I know of a company that learned they were using the wrong meter tube diameter at a custody transfer location for more than ten years.  So we discussed how this issue affected the measurement at that location and began determining how to rectify and resolve the problem. Does your company have a similar problem in the field? How would you know how to determine if you do or don’t?  

The frequency with which gas measurement is reported has changed in the industry over time.  In the 1970’s and before, the data was recorded on paper charts and then integrated to determine the volume measured over usually a seven day period. The integration accuracy was dependent on the person performing the integration and the type of chart being integrated. With the advent of electronic flow computers the data was collected manually and transferred weekly or monthly initially. Once nominations came into existence, the frequency with which the data was collected increased. Many companies started utilising valve control capability, available as an add-on with the flow computer, so that the volume delivered was within the five percent tolerance allowed without penalties. Today, many companies are collecting data remotely on an hourly basis so that they can better manage their systems.

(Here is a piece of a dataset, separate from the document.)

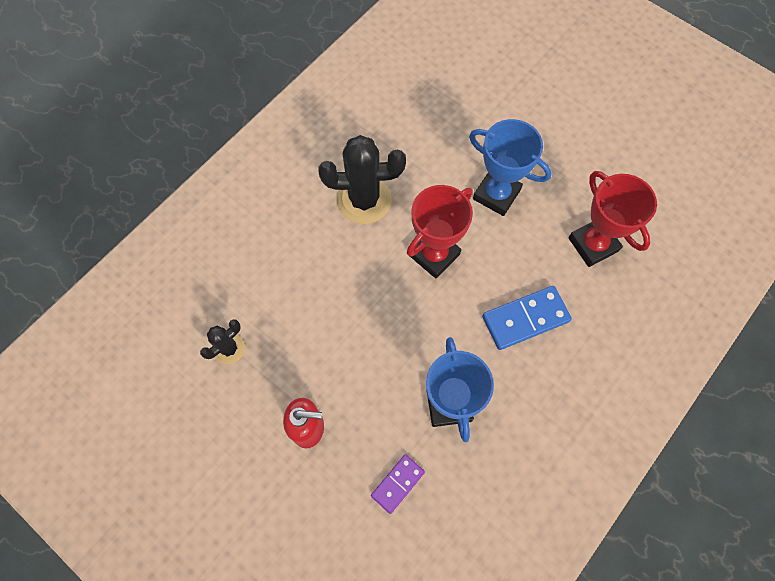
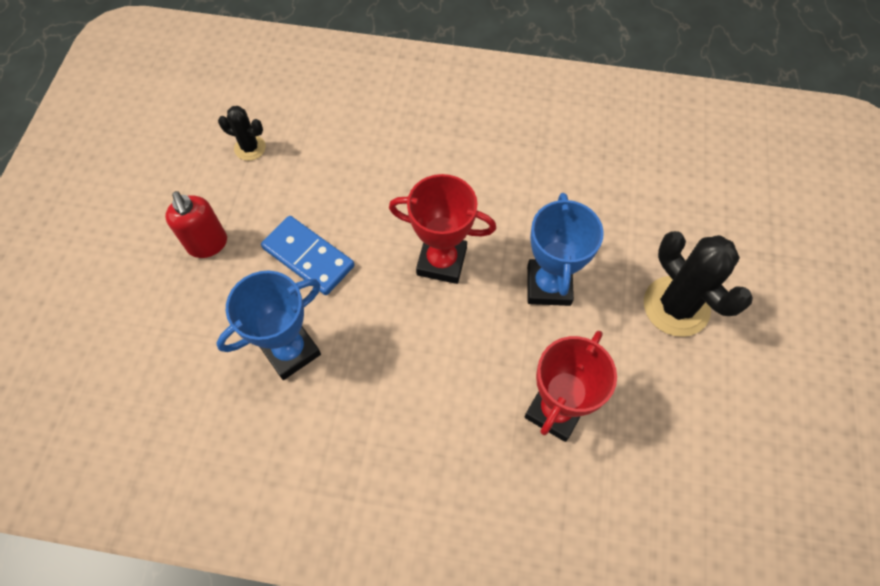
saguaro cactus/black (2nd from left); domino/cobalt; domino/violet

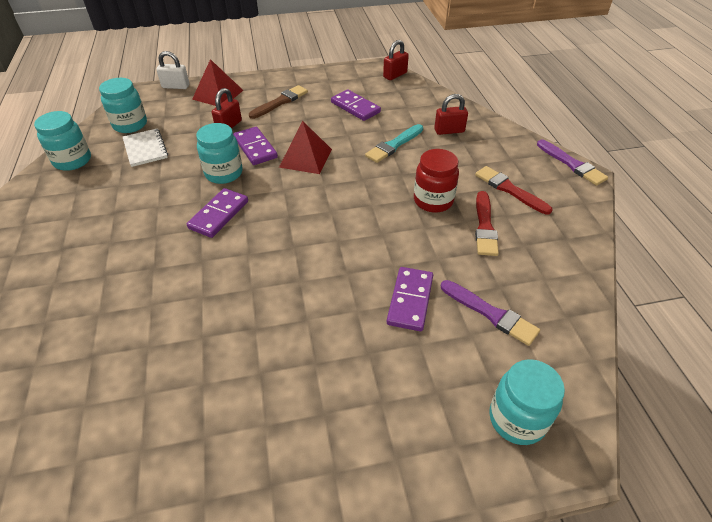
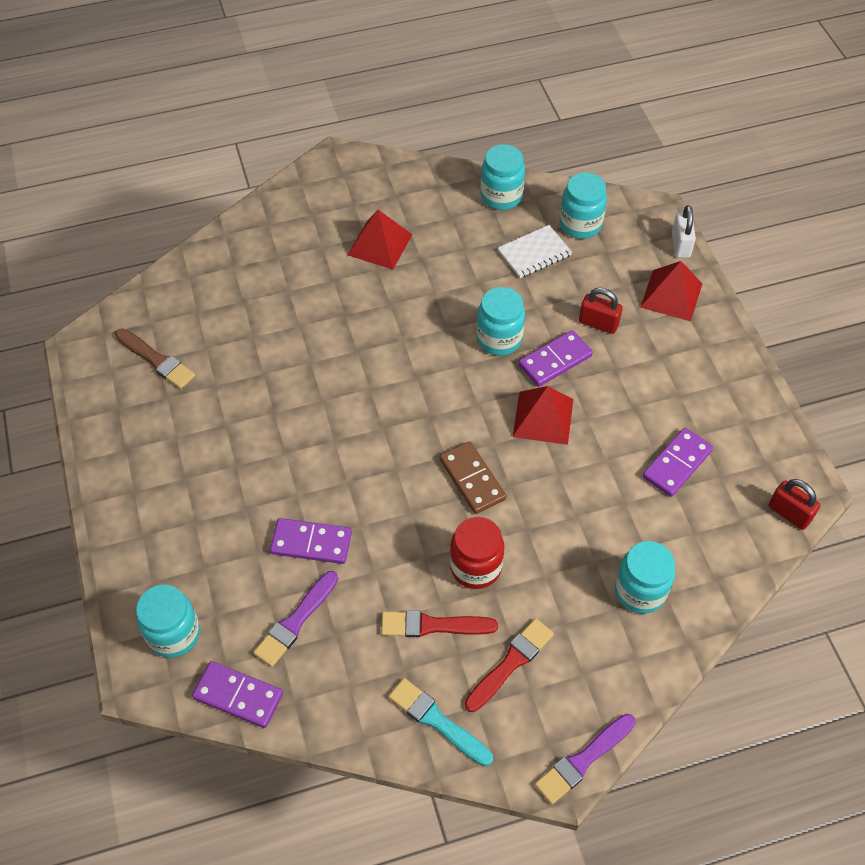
brush/brown; jam jar/turquoise (5th from left); brush/turquoise; domino/violet (1st from left); solid pyramid/scarlet (1st from left); domino/brown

With software available to highlight data which requires additional investigation, many of the field issues are resolved more quickly with these tools. However, a significant number of issues will require the measurement technician to check the installation for incorrect information entered into the flow computer or subtle errors in data which can cause major issues. Are your technicians up-to-date with all the new industry standards and knowledgeable on making sure your company is maximising every dollar possible? There are many hidden issues that make a difference, including an incorrect calibration of the transmitter because of incorrect technique or a misunderstanding of the requirements for proper calibration. These issues are almost impossible to find unless a measurement audit is performed to locate this type of problem. For example, I witnessed a calibration of a differential pressure transducer as part of a measurement audit. The technician performing the calibration had liquid condensing overhead of his deadweight tester that landed on the weight stack during the calibration. He had no idea that the liquid on the weight stack would impact the calibration. There is absolutely no way to find this type of mistake without a knowledgeable person witnessing the technicians work. How many times has a similar issue impacted the measurement results for your company? How many dollars have been affected?  Do you know if this might be happening in YOUR Company?

A bit of history
The flow computers initially calculated the volume utilising the input from the temperature, static and differential transducers/transmitters on an hourly basis. With improvements in capabilities of the flow computers today many of them are now performing a full API 14.3 Part 1 and AGA 8 calculation every second. (* see footnote) Data from sample analysis can be uploaded from a portable gas chromatograph if utilised or uploaded from the lab into the flow computer, so that a full detail calculation is possible instead of the lessor AGA gross 1 or 2.  Many companies install on-line gas chromatographs for ultrasonic meters so that a live speed of sound is available for proper measurement. If linear meters such as gas turbine meters are used the flow computers receive pulse data. The flow computers are capable of either linear or square root calculations utilising all of the data from the instrumentation and the composition uploads making all the data readily available on an hourly basis.
There are many advantages of collecting the data in timely manner.  Check out what these advantages are at: www.ongt.net/collecting-data.html   
Also watch for next months article on capacity allocation and nominations to supply natural gas to the marketplace.  Also, you can get a sneak peak at this on our website at www.ongt.net/

Instrumentation installations
In order for the data collected to be accurate, the transmitters must be properly selected for the application and installed properly, which includes proper grounding. If the transmitter is to be used in an application where the concentration of H2S or CO2 is high then a more hardened transmitter should be selected. Typically this will result in a more expensive and less accurate device. Other installation considerations to be taken into consideration include the custody transfer metering near high voltage power lines, the use of cathodic protection, the presence of pulsation, and water hammer effects which can deform or rupture the internal diaphragm of the transducer/transmitter. The technician needs to realise grounding a transmitter that is on a cathodically protected meter tube only serves to short the cathodic protection through the transmitter body. Other issues include radio frequency interference and electromagnetic interference.  Depending on the type of wiring used with the temperature transmitter, coiling of the tuned wire can cause a change in the signal being received because of electromagnetic interference at least on some of the older temperature transducers and flow computers. Could any of your instrumentation be affected with any of the above issues?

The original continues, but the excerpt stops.